Sony VPL-VW890ES Projector Review

hcchighreccomendSony's new high-end projector almost manages to persuade John Archer to part with £25,000

Thanks mainly to the 4K HDR experiences unlocked by its new X1 for Projector processing silicon, Sony has already wowed us with two of its current home cinema beamers, the mid-range VPL-VW590ES (see HCC #318) and step-up VPL-VW790ES (HCC #316). Can it complete the hat-trick with the high-end VPL-VW890ES? Or, put another way, is this £25,000 laser-powered behemoth really £12,000 'better' than the VW790ES?

I'll start answering this question by looking at what exactly sets it apart from its cheaper sibling, beginning with its lens.

The VW890ES totes Sony's ARC-F (All Range Crisp Focus) glass. This is designed to ensure that the full benefit of the projector's native 4K resolution arrives on your screen. To achieve this goal, the ARC-F lens uses 18 glass elements (including six 'extra low-dispersion' parts) across 15 groups. The claimed result is a consistent performance across the projector's full colour spectrum with no 'fringing' around high-contrast transitions.

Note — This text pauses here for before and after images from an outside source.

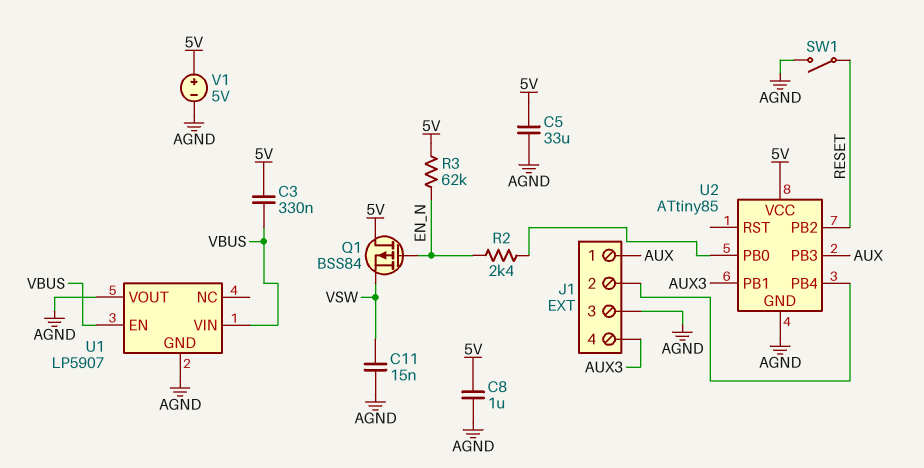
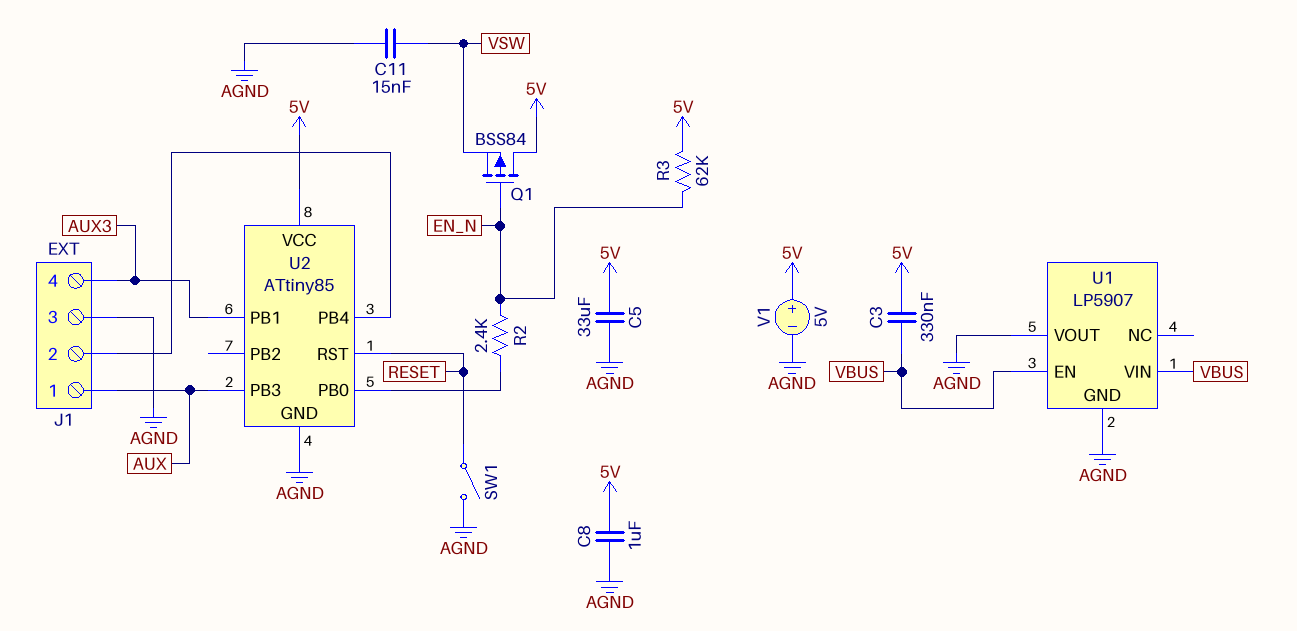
U2 pin PB2: RESET -> none
U2 pin RST: none -> RESET

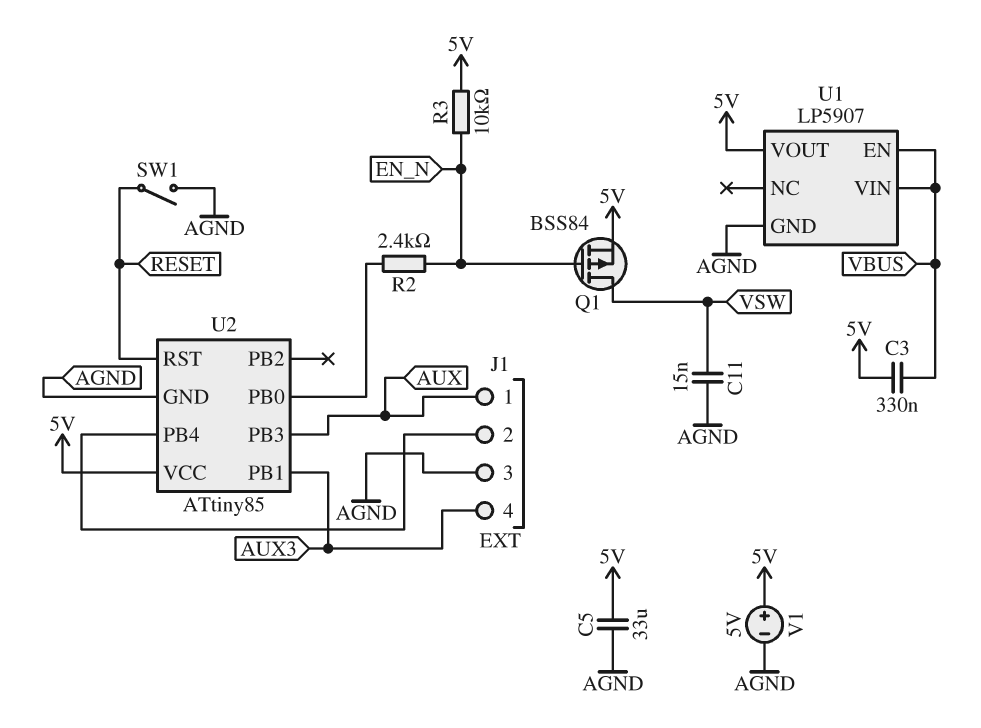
C8: 1uF (5V, AGND) -> none
Q1: PMOS BSS84 (G EN_N, D 5V, S VSW) -> PMOS BSS84 (G EN_N, D VSW, S 5V)
R3: 62k (5V, EN_N) -> 10k (5V, EN_N)
U1 pin VOUT: AGND -> 5V

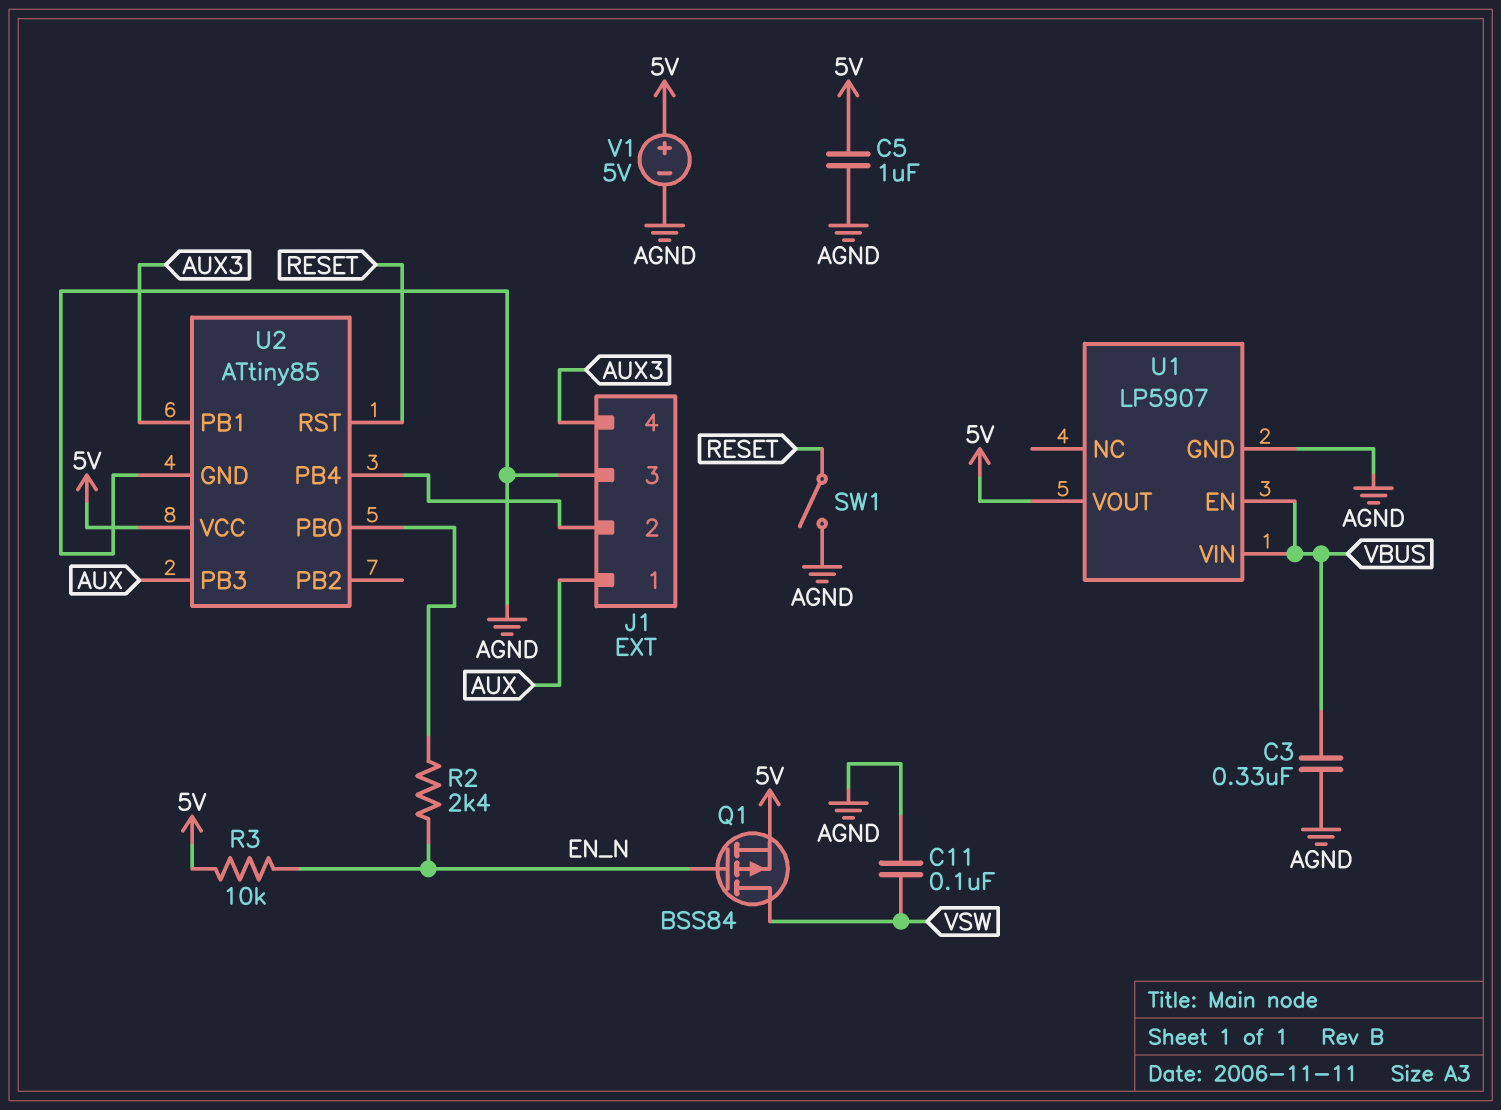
C3: 330nF (5V, VBUS) -> 330nF (AGND, VBUS)
C5: 33uF (5V, AGND) -> 1uF (5V, AGND)
C11: 15nF (AGND, VSW) -> 100nF (AGND, VSW)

Sony's ARC-F lens is an all-glass, 18-element design

The lens system also combines a 'floating' group of elements at the front of the array that combine with a second, separate group dedicated to optimising focus. This is said to ensure the image looks consistently sharp from corner to corner, and can fully resolve the 4-nanometer pixels of Sony's native 4K SXRD projection 'chips'.

The Long And The Short Of It
The VW890ES also differs from the VW790ES in supporting an optional short-throw lens option – you can fit this if the throw ratio of the standard lens (1.35:1-2.90:1, via 2.2x zoom) doesn't suit your installation. Another specification difference is brightness. This VPL series flagship claims a maximum light output of 2,200 Lumens, compared to 2,000 lumens from the VW790ES.

This 10 per cent increase could go a long way when combined with Sony's Dynamic HDR Enhancer feature, which uses intelligent analysis of incoming HDR pictures to make the lightest parts of images appear brighter without damaging black levels in dark areas. It's an effect resembling the local dimming engine of an LCD TV, yet somehow Sony has implemented it while only having a single external laser light source, and proprietary 'Dual Contrast' technology, to work with.


Dual Contrast simultaneously manipulates both the PJ's iris and the light output of its laser source to generate a more contrast-rich picture than you'd get if either of these controls was working in isolation.

Sony's Dynamic HDR Enhancer and Dual Contrast features are both also found on the VW790ES. As are Sony's 4K Motionflow processing for reducing blur and judder; the Super Resolution Reality Creation system for enhancing sharpness without exaggerating noise; and Sony's Digital Focus Optimiser technology for identifying and digitally correcting any potential lens-induced softness. In fact, many of these features come courtesy of Sony's X1 for Projector processing chip, which is actually found right across the brand's 2021 4K range.


The VW890ES uses the brand's new X1 for Projector processing

The projector has support for the HDR10 and HLG HDR formats, but not Dolby Vision or HDR10+. Connections are two HDMI inputs, Ethernet for service use, two 12V trigger ports, an IR input for attaching a system controller, plus RS232 and a 5V USB. The two HDMIs can handle 4K video up to 60Hz, but there's no 4K/120Hz playback. Cinephiles will be pleased to note that the VW890ES supports active 3D and carries a built-in emitter. But you'll have to source your own glasses, as none are provided.

Seriously Premium
Most of the time, this high-end Sony's pictures are sensational enough to establish it as a seriously premium model that offers a clear performance leap over the £12,000 VW790ES.

The biggest improvements come in the areas of brightness and sharpness. For example, while the skies during most of Sam Mendes' war epic 1917 on 4K BD are grey, they're still quite intense in HDR in the way overcast skies look in the real world. The VW890ES does excellent justice to this.